Structural highlights

5l2t is a 1 chain structure with sequence from Homo sapiens. Full crystallographic information is available from OCA. For a guided tour on the structure components use FirstGlance.
Method:X-ray diffraction, Resolution 2.37Å
Ligands:
Resources:FirstGlance, OCA, PDBe, RCSB, PDBsum, ProSAT

Function

CDK6_HUMAN Serine/threonine-protein kinase involved in the control of the cell cycle and differentiation; promotes G1/S transition. Phosphorylates pRB/RB1 and NPM1. Interacts with D-type G1 cyclins during interphase at G1 to form a pRB/RB1 kinase and controls the entrance into the cell cycle. Involved in initiation and maintenance of cell cycle exit during cell differentiation; prevents cell proliferation and regulates negatively cell differentiation, but is required for the proliferation of specific cell types (e.g. erythroid and hematopoietic cells). Essential for cell proliferation within the dentate gyrus of the hippocampus and the subventricular zone of the lateral ventricles. Required during thymocyte development. Promotes the production of newborn neurons, probably by modulating G1 length. Promotes, at least in astrocytes, changes in patterns of gene expression, changes in the actin cytoskeleton including loss of stress fibers, and enhanced motility during cell differentiation. Prevents myeloid differentiation by interfering with RUNX1 and reducing its transcription transactivation activity, but promotes proliferation of normal myeloid progenitors. Delays senescence. Promotes the proliferation of beta-cells in pancreatic islets of Langerhans.[1] [2] [3] [4] [5] [6] [7] [8] [9]

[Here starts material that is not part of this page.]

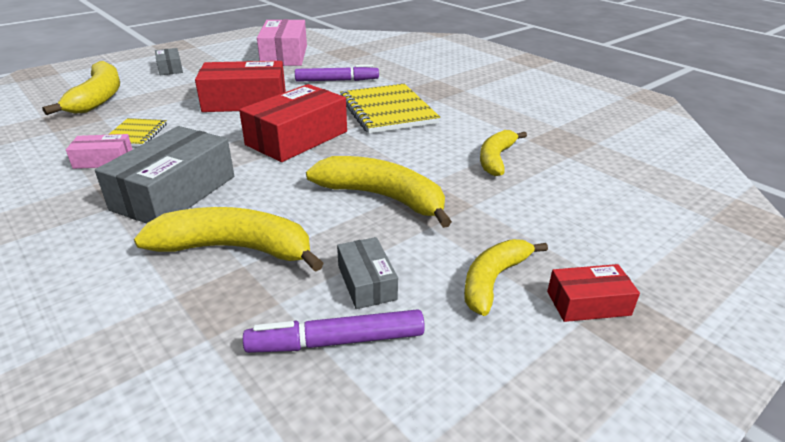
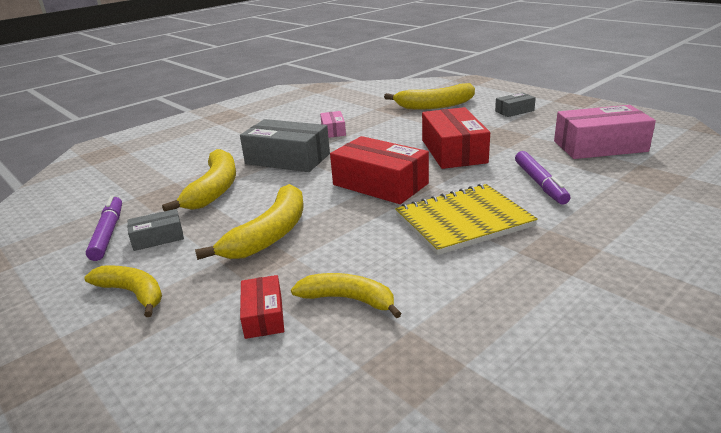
camera: 90 degrees right, 5 degrees down
(135, 134) = (374, 130): yellow notebook -> none
(588, 303) = (77, 345): red box -> red box (263, 315)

Publication Abstract from PubMed

Therapeutically targeting aberrant intracellular kinase signaling is attractive from a biological perspective but drug development is often hindered by toxicities and inadequate efficacy. Predicting drug behaviors using cellular and animal models is confounded by redundant kinase activities, a lack of unique substrates, and cell-specific signaling networks. Cyclin-dependent kinase (CDK) drugs exemplify this phenomenon because they are reported to target common processes yet have distinct clinical activities. Tumor cell studies of ATP-competitive CDK drugs (dinaciclib, AG-024322, abemaciclib, palbociclib, ribociclib) indicate similar pharmacology while analyses in untransformed cells illuminates significant differences. To resolve this apparent disconnect, drug behaviors are described at the molecular level. Non-kinase binding studies and kinome interaction analysis (recombinant and endogenous kinases) reveal that proteins outside of the CDK family appear to have little role in dinaciclib/palbociclib/ribociclib pharmacology, may contribute for abemaciclib, and confounds AG-024322 analysis. CDK2 and CDK6 co-crystal structures with the drugs identify the molecular interactions responsible for potency and kinase selectivity. Efficient drug binding to the unique hinge architecture of CDKs enables selectivity toward most of the human kinome. Selectivity between CDK family members is achieved through interactions with non-conserved elements of the ATP binding pocket. Integrating clinical drug exposures into the analysis predicts that both palbociclib and ribociclib are CDK4/6 inhibitors, abemaciclib inhibits CDK4/6/9 and dinaciclib is a broad-spectrum CDK inhibitor (CDK2/3/4/6/9). Understanding the molecular components of potency and selectivity also facilitates rational design of future generations of kinase-directed drugs.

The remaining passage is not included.